The ringing just won’t subside. It’s been over two days and you can still hear that nagging buzzing in your ears. You’re aware that the ringing is tinnitus but your starting to be concerned about how long it will continue.
Tinnitus can be brought on by injury to the stereocilia in your ears (they’re the tiny hairs that pick up air vibrations that your brain then converts into intelligible sound). Generally, too much excessively loud sound is the cause. That’s why you notice tinnitus most commonly after, as an example, attending a concert, eating at a loud restaurant, or sitting near a roaring jet engine while you’re taking a trip.
How Long Does Tinnitus Last on Average?
Tinnitus can’t be cured. But tinnitus usually doesn’t last indefinitely. There will be a large number of factors that will determine how long your tinnitus will last, including your general health and the underlying cause of your tinnitus.
But if you find your ears buzzing after a noisy day of traveling, you can usually expect your tinnitus to fade away in a day or two. 16 to 48 hours on average is how long tinnitus will last. But it’s also not unusual for symptoms to linger, often for as much as a couple of weeks. Additional exposure to loud noises could also trigger tinnitus to flare up again, effectively resetting the clock.
If tinnitus persists and is affecting your quality of life, you need to see a specialist.
What Causes Irreversible Tinnitus?
Tinnitus is normally temporary. But sometimes it can be permanent. Particularly when the cause of tinnitus is something out of the ordinary When it comes to severity and origin. Some examples are as follows:
- Repeated exposure: If your ears are ringing after attending one rock concert, imagine how they’ll feel after five rock concerts a week or if you’re a musician who plays live shows and practices all day. Continued exposure to loud noises can cause irreversible hearing injury, including tinnitus.

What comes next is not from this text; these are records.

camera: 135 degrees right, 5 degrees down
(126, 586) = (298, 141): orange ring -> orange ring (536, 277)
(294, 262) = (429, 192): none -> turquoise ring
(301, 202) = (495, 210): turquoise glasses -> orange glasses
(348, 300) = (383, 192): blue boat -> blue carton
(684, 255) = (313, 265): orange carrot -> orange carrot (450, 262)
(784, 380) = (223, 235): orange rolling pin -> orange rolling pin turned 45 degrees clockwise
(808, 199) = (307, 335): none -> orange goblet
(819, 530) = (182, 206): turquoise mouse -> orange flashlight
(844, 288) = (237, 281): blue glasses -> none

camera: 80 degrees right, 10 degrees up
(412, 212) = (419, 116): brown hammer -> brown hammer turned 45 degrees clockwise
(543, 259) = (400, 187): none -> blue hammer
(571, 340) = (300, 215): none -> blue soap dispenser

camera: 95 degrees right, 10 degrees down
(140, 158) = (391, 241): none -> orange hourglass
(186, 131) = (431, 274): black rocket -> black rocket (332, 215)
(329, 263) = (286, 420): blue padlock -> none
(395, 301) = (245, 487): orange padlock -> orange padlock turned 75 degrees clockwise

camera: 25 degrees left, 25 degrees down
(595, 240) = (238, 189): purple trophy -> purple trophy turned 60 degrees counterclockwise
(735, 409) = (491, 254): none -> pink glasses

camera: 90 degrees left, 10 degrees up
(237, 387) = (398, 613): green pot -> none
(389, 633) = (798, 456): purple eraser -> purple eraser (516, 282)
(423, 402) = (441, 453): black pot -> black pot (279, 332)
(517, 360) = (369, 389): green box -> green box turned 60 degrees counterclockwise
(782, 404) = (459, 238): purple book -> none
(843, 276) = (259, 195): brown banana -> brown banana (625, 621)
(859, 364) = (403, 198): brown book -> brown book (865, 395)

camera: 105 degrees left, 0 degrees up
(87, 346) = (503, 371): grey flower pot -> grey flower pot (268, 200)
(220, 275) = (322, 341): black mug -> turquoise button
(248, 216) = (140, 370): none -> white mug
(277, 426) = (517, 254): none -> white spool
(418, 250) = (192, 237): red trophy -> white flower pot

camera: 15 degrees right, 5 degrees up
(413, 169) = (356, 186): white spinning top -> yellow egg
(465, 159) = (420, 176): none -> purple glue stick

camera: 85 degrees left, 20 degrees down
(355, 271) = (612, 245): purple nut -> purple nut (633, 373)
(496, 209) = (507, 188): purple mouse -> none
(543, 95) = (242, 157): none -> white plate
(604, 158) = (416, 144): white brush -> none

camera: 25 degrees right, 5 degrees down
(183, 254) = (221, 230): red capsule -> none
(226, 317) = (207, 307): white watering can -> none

- Hearing loss: Tinnitus and hearing loss typically go hand in hand. So you may end up with permanent tinnitus no matter what the cause of your hearing loss.
- Traumatic Brain Trauma (TBI): The brain is where the majority of sound is processed. When those processors start to misfire, due to traumatic brain injury, tinnitus can be the outcome.
Short term tinnitus is far more common than permanent tinnitus. But permanent or chronic tinnitus still effects millions of Us citizens every year.
How Can You Get Your Tinnitus to Subside?
Whether your tinnitus is short lived or long term, you will want to get relief as quickly as possible. Despite the fact that there isn’t any cure for tinnitus, there are certain things you can do to lessen symptoms (though they may last only so long):
- Wear earplugs (or earmuffs): The next option, if you can’t avoid loud situations, is to wear ear protection. (And, really, you should be protecting your ears even if you don’t have tinnitus.)
- Try to remain calm: perhaps it sounds somewhat… abstract, but remaining calm can really help keep your tinnitus under control, mostly because increased blood flow can stimulate tinnitus flare-ups.
- Find a way to cover up the sound: Sometimes, employing a white noise machine (such as a fan or humidifier) can help you mask the noise of tinnitus and, thus, overlook the symptoms (and, you know, get a restful night’s sleep in the process).
- Steer clear of loud noises. Your symptoms could be prolonged or may become more severe if you continue to expose yourself to loud noises such as a jet engine or rock concerts.
Unfortunately, none of these tactics will get rid of permanent tinnitus. But decreasing and managing your symptoms can be equally significant.
How Long Before Your Tinnitus Disappears?
Your tinnitus, in the majority of circumstances, will recede by itself. Just wait the 16-48 hours and your hearing should return to normal. However, if your tinnitus persists, you’ll want to look for a solution. The sooner you find a treatment that works, the sooner you can get relief. Get your hearing checked if you think you have hearing loss or tinnitus.